Treatment evaluation will be assessed using a self-developed self-report evaluation sheet which will cover aspects such as subjective need and motivation for training uptake, feasibility and acceptability of the treatment as well as overall satisfaction.

Participant timeline

The individual participant timeline is depicted in Fig. 1.

Study duration for each patient comprises 14 weeks. This includes two weeks of training and a post-intervention follow-up period of three months. Table 1 shows the nine assessment time points during the study (T0–T9), while T0 is the baseline assessment, there is an assessment at each training session (T1–T6), a post-intervention assessment (T7) within the two weeks after training termination, a second post-intervention assessment four weeks after training termination (T8) and a three-months follow-up assessment focusing on changes in ED symptoms conducted via telephone (T9).

Sample size

The present trial is a clinical pilot study that aims at the investigation of feasibility and effect sizes rather than significant group differences in order to establish a data basis for the preparation of a larger efficacy trial. Therefore and also due to the very limited prior evidence in the field [15, 17], a sample size calculation was not conducted.

Randomization

Eligible patients will be randomized 1:1 between the verum stimulation and the sham stimulation. Randomization takes place after completion of the baseline assessment (T0) and is performed independently via a code system established by the Institute for Clinical Epidemiology and Applied Biostatistics, Tübingen, Germany (IKEAB). Block randomization with variable block lengths will be used.

Blinding

ACCElect is performed as a double-blind trial. The participants as well as the data assessors are blinded regarding the treatment group.

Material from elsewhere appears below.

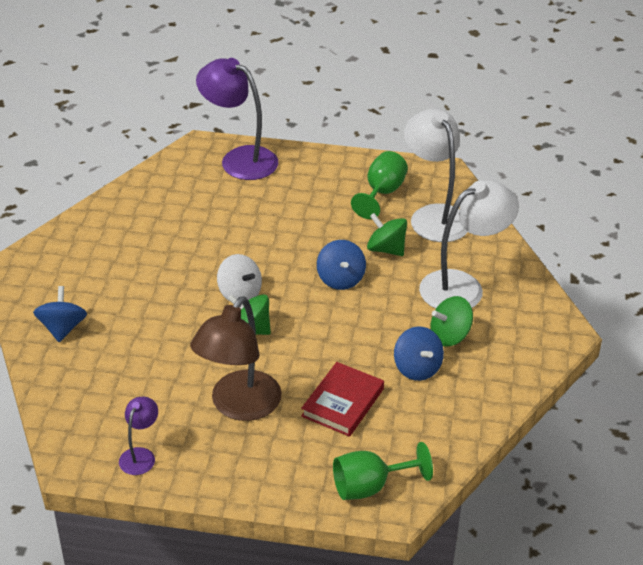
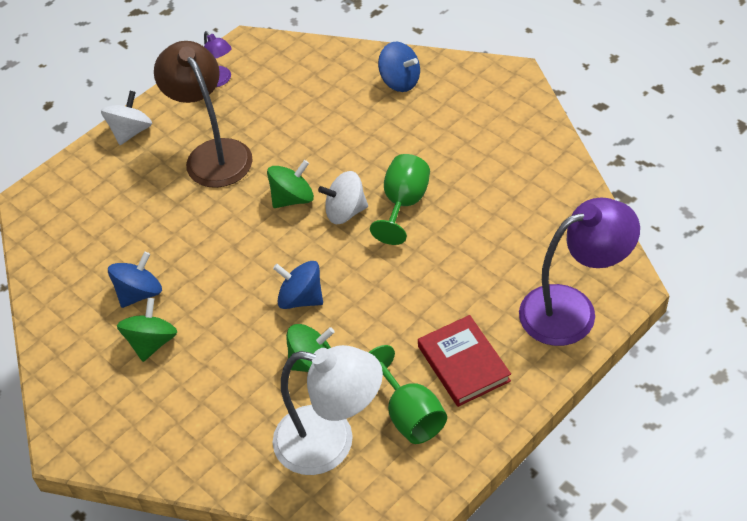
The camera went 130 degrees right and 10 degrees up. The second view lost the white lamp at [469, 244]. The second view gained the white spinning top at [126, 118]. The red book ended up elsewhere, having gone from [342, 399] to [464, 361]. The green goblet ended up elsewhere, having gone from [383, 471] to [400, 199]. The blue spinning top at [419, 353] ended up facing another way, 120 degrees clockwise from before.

This is implemented by using a unique 5-digit code for each participant which activates either verum or sham stimulation. Moreover, also in the sham condition, tDCS electrodes are properly mounted and current is applied for 43 s at the beginning of each training session, while during this time, no inhibitory control training is conducted. Therefore, participants allocated to the sham condition perceive typical sensations of tDCS (e.g. tingling) which is considered as a valid placebo condition. To assess if blinding was successful, participants will be asked to guess in which condition they have been randomized and to indicate how certain they feel about this.

Data management

All data is assessed pseudonymized. Data will predominantly be entered manually by either the study personnel or patients themselves for self-report measures. Data from paper-based source data will later be transferred to an electronic study database and fidelity and plausibility to the source data will be checked at random by the study personnel. All trial data will be stored in line with the European General Data Protection Regulation 2018.

Statistical methods

The primary analysis will use the number of BE episodes in a Poisson regression model with baseline adjustment. In secondary analyses, a mixed model approach will be used to analyze the primary outcome (PO) and secondary outcomes (SOs) also with baseline adjustment. Effect sizes will be analyzed and reported for PO and SOs. From the Poisson regression, relative risks will be reported. For binary outcomes, odds ratios and for quantitative outcomes standardized differences will be reported. Primary parameters will be time vs. treatment interactions at several time points after baseline. P-values will be reported but have to be interpreted non confirmatorily. Planned, non-confirmatory subgroup analyses will be done separately for male and female subjects. The same will be done for patients receiving concomitant care vs. patients receiving no concomitant care. There will be no interim analysis. The primary analysis will be done in the intent to treat population, which is defined by including all patients with baseline assessment. Multiple imputation will be used for subjects dropping out according to the method of Rubin. The imputation model will use 500 replications and will include age, gender and baseline assessment. Furthermore, available values from preceding visits will be included. Analyses will be performed using SPSS for Windows and R.

Ethical aspects

Ethical approval for conducting the trial has been obtained by the ethics committee of the Medical Faculty and the University Hospital Tübingen (Reference Number 459/2016BO2). All trial participants provide written informed consent prior to inclusion into the study. Patients can withdraw from the trial at any point without any disadvantage.

Discussion

The ACCElect trial addresses the amelioration of cognitive control using a combination of an inhibitory control task with tDCS in patients suffering from BED, an ED which is characterized by impulsive eating patterns and inhibitory control deficits [7,8,9, 14]. The trial will provide evidence as to if NIBS approaches have the potential to improve the outcome in patients affected by BED, and specifically will inform larger RCTs focusing on efficacy in terms of effect sizes, acceptability, feasibility and safety of the combined intervention tested.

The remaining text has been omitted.